Serialising vs modelling

Doug Tody dtody at nrao.edu
Thu May 13 17:37:37 PDT 2004


On Thu, 13 May 2004, Alberto Micol wrote:
> Thanks a lot Gerard,
> I think your message makes crystal clear what we have to do now, that is:
> 
> - Analysis (English)
> - Design (UML)
> - Serialiasation (XML)
> 
> And in fact all that is part of the charter of this wg:
> ( excerpt from http://www.ivoa.net/twiki/bin/view/IVOA/IvoaDataModelFaq )
> 
> > (1) A white paper discussing and naming the concepts involved and 
> > describing the model and its intent in text form.
> >
> > (2) A set of UML diagrams (including at least class diagrams) 
> > constituting a formal definition of the model.
> >
> > (3) An XML schema file providing a reference serialization of the 
> > model. The schema does not define the model, but validates it and 
> > clarifies the intent of the model.

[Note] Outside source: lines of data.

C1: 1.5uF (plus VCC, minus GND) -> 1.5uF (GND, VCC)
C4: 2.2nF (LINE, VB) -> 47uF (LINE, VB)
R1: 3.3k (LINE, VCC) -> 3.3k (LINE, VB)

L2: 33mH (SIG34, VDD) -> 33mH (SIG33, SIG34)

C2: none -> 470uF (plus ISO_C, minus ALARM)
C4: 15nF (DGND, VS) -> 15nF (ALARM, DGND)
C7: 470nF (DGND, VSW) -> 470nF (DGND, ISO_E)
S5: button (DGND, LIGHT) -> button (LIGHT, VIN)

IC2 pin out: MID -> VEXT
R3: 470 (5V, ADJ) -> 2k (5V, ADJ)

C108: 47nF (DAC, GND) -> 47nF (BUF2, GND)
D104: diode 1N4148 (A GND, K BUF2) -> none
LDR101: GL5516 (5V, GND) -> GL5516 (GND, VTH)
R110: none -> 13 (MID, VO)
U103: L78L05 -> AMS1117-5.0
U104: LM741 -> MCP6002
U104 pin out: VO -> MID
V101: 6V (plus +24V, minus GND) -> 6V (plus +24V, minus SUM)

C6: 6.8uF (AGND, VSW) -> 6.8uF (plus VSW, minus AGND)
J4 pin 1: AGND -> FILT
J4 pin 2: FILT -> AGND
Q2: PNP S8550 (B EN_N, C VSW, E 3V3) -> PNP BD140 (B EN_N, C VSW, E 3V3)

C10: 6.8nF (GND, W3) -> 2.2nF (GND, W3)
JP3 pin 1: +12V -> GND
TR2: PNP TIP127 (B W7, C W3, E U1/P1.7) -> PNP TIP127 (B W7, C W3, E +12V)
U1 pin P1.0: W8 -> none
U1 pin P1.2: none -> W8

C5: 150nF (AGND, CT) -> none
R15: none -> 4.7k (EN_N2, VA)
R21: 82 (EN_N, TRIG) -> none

XML document instances should also 
> > be provided as examples.

The scope of the process described above is all part of data modeling.
The reference serialization is still an abstraction, but can be used for
things like schema verification.

When it comes to a service things get more concrete and we may have
interfaces or data representations which are based on the reference
serialization defined by the data model.

For example, for SSA we are defining the SSA data model including a
reference (abstract) XML serialization and schema.  Both of these are
part of the SSA data model.  The SSA protocol specifies an access protocol
based on the SSA data model.  The SSA protocol defines a query interface,
a query response, and standard representations of the SSA data model
in VOTable, FITS, XML, and text.  The XML version will be closest to
the serialization defined by the data model, but may include additional
elements defined by the service.

A key point is that all such data representations implement the same data
model.  Class code would implement the abstract data model, independent of
any specific representation (including XML).  The transport layer deals with
encoding and decoding the data model in various external representations.

If you just want to go from abstract DM to external representation and
back to abstract DM, the native XML serialization is probably the simplest
format, but a more generic representation such as VOTable passes the
exact same information, plus it is more flexible for passing nonstandard
extensions, and allows the use of generic tools and libraries.